Puisque Pâques n’est pas loin derrière nous, j’ai décidé d’y faire un petit clin d’œil dans ma nouvelle contribution à la série « à la manière de … » !

Barry Pringle est un photographe Sud-africain spécialisé en photos de natures mortes et de nues. Ses séries ont pour point commun la dissemblance du même, il joue visuellement avec les mots. Il regroupe par exemple des objets qui portent le même nom mais qui ne se ressemblent pas, il les photographie et les expose les uns à coté des autres. Les titres de ses séries sont donc des mots très simples et descriptifs.
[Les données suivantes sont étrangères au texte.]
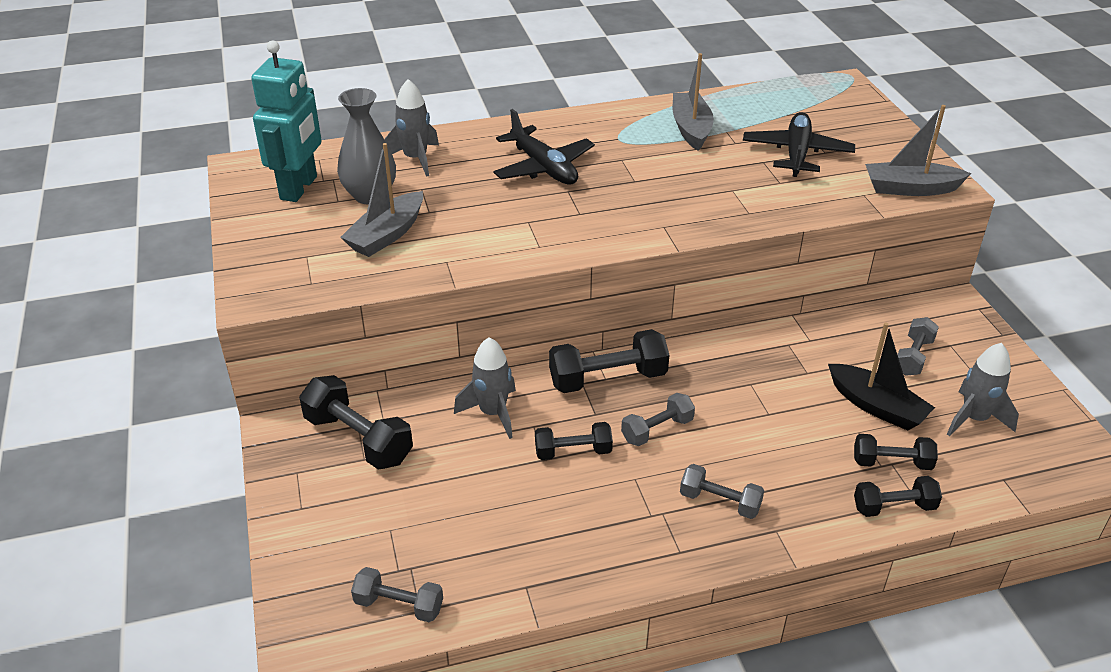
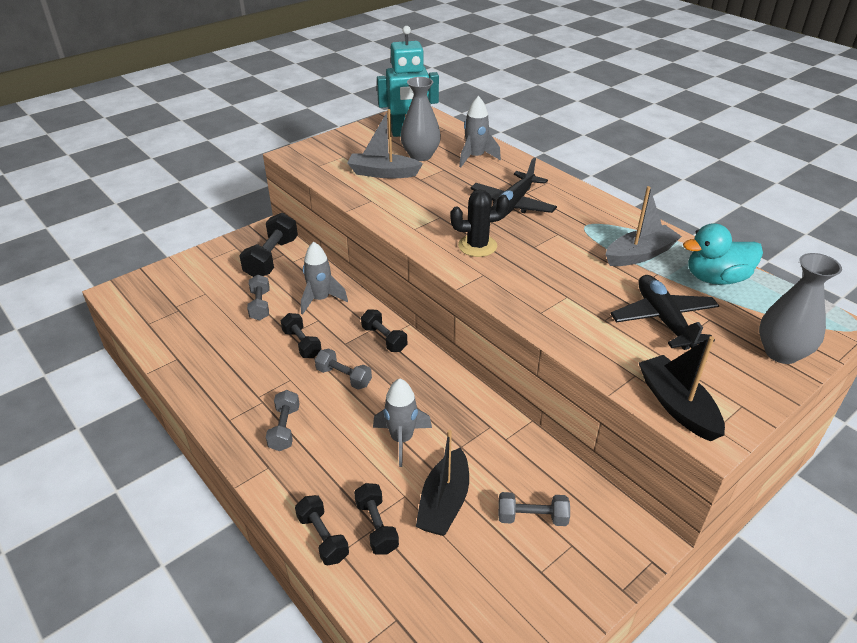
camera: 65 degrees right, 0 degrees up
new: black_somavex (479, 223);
Des fleurs, de la nourriture, des intérieurs, des parties du corps humain… ses sujets de prise de vue sont variés. Une série m’a plus particulièrement étonnée : Eggs (les œufs en français). Je n’ai pu trouver aucune information sur la création de cette série mais elle m’a tellement plu que j’ai eu envie de la revisiter. La photo que j’ai réalisée pourrait en être la suite car c’est une énième façon de voir les œufs. Et comme dit le célèbre adage : on ne fait pas d’omelette sans casser des œufs ! C’est ce que j’ai voulu illustrer avec ma revisite de Barry Pringle. Du côté technique j’ai repris ses codes d’éclairage, c’est-à-dire une lumière crue, des ombres marquées et une dominante colorée jaune pour créer un aspect de lumière naturelle et non celle d’un flash.